"Congress will continue to stand foursquare with Israel and provide it, upon request, with loan guarantees that provide a key cushion of support in times of need, at no cost to the American taxpayer," Ros-Lehtinen said.

"Just as we are committed to ensuring Israel's qualitative military edge, we must do what we can to protect Israel's economic strength so it is able to address the many security threats it currently faces," Berman added.

The current loan guarantee program was established in 2003, extended in 2006, and expired at the end of the last fiscal year. The program allowed the U.S. government to make up to $9 billion in loan guarantees that allow Israel to borrow from commercial lenders at lower interest rates.

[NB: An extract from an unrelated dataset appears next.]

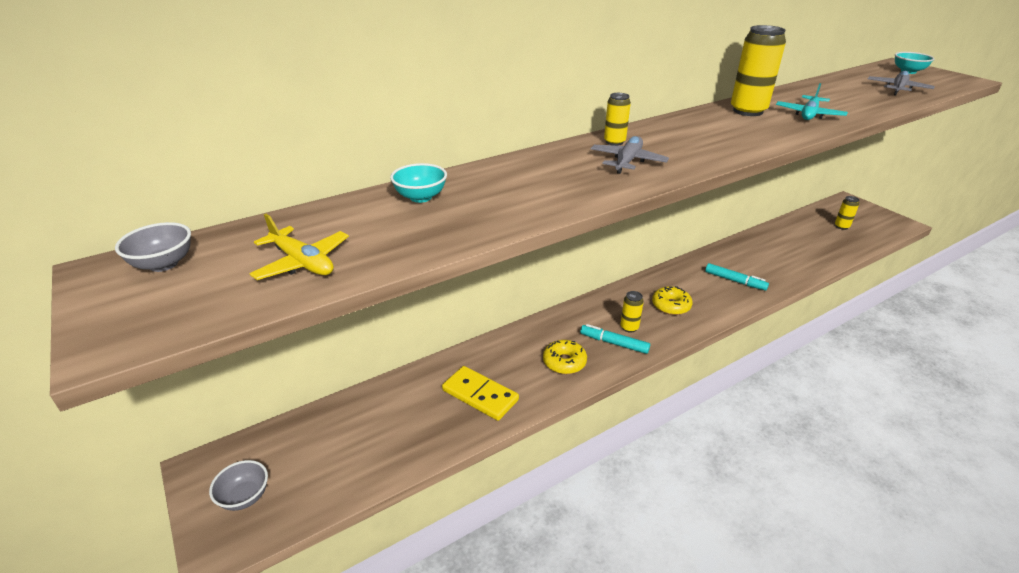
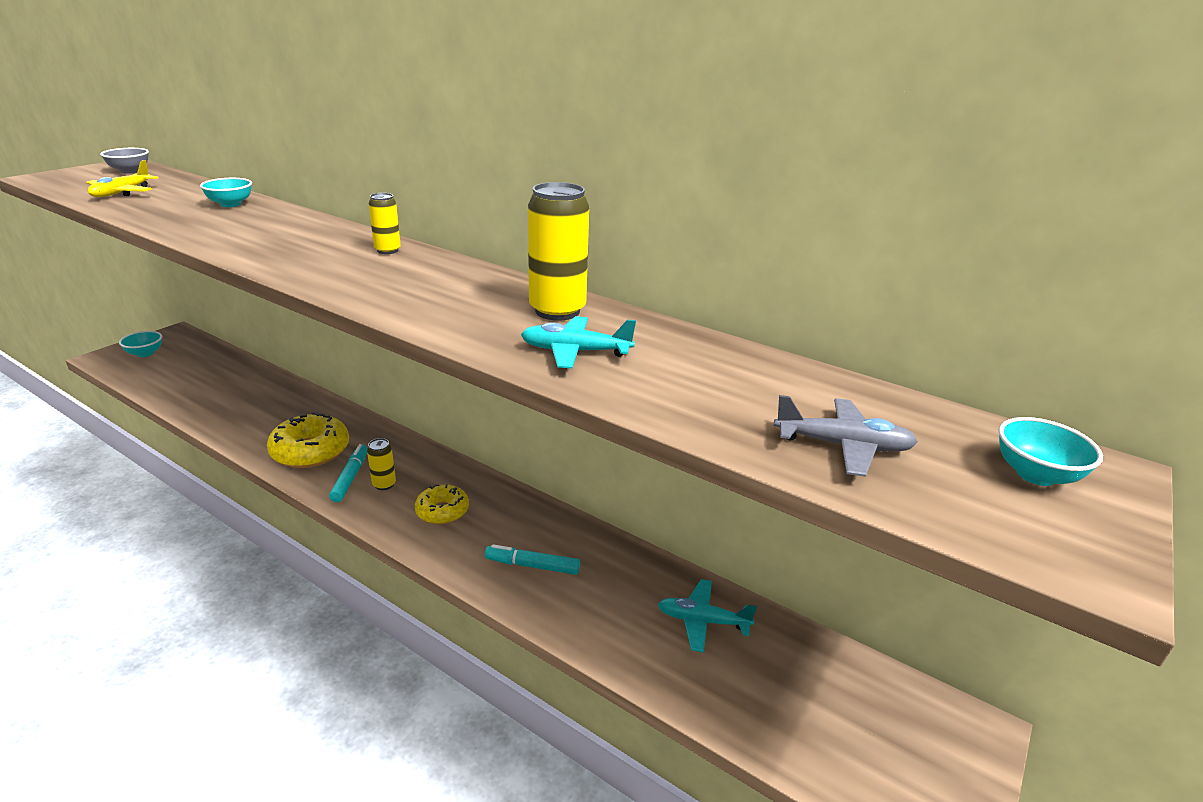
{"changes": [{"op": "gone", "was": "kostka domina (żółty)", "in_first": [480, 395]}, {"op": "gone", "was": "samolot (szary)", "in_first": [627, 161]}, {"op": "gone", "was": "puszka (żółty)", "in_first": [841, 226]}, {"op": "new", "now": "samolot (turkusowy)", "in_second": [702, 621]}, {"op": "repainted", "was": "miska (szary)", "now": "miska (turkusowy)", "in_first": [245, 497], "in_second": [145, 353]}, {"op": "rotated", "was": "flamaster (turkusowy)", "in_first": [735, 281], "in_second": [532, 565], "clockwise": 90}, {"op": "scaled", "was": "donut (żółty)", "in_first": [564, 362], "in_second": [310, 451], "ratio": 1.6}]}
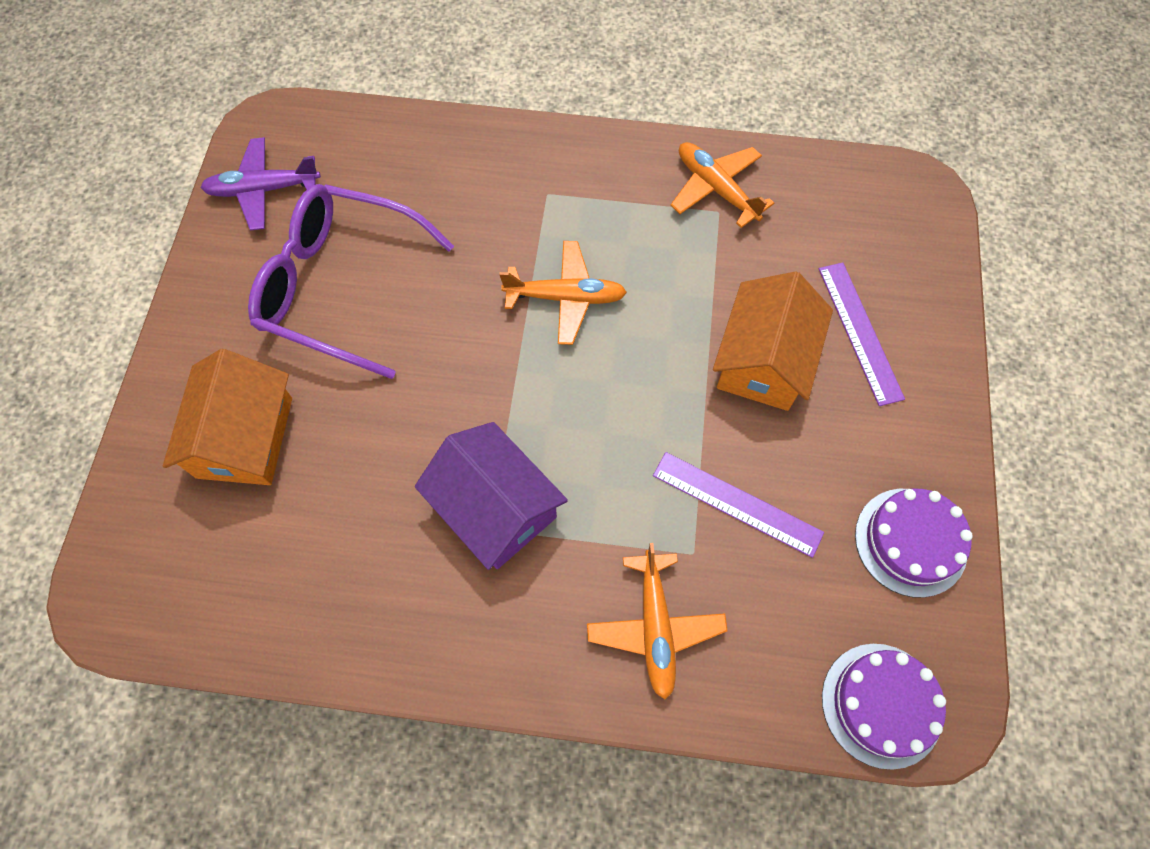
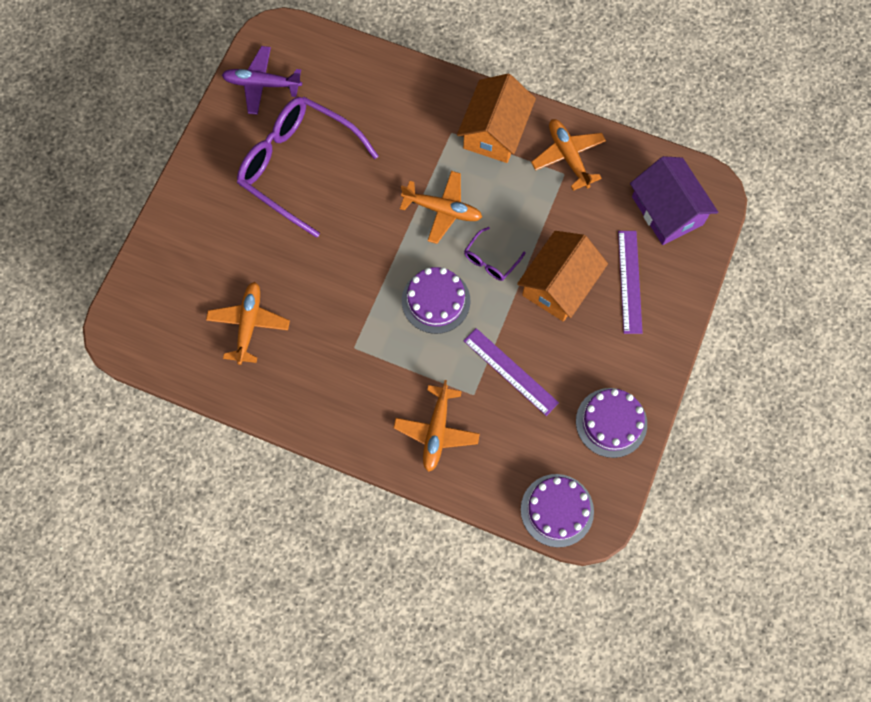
{"changes": [{"op": "new", "now": "samolot (pomarańczowy)", "in_second": [249, 324]}, {"op": "new", "now": "tort (fioletowy)", "in_second": [436, 301]}, {"op": "new", "now": "okulary (fioletowy)", "in_second": [491, 260]}, {"op": "shifted", "was": "domek (pomarańczowy)", "in_first": [245, 437], "in_second": [494, 131]}, {"op": "shifted", "was": "domek (fioletowy)", "in_first": [495, 508], "in_second": [667, 210]}]}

The original program allowed for $9 billion in loan guarantees over three years, but the law said that total amount must be reduced by the same amount that Israel is found to be spending on settlements in occupied territories. As a result of that language, the United State reduced its loan guarantee capacity by $1.1 billion, according to a Congressional Research Service (CRS) report on the program.

Israel has only used $4.1 of the remaining $7.9 billion in loan guarantees, leaving $3.8 billion in unused authority.

According to CRS, a 2011 report from the State Department's Office of Inspector General recommended that the program be terminated, in part because Israel has evolved into a "modern, self-sufficient economy capable of supporting its citizens as an industrialized country."

However, CRS also notes that the Obama administration may be considering an extension of the program, and the State Department itself did push for an extension last year, according to a House aide.

Ros-Lehtinen and Berman introduced their bill just as the House is preparing to vote Monday on a bill that would expand access to U.S. work visas for Israeli citizens.

— This story was updated at 3:04 p.m. to correct that the loan guarantee program expired at the end of the last fiscal year, and again at 5:53 p.m. to clarify that the State Department supported extending the program, despite a prior recommendation from the IG.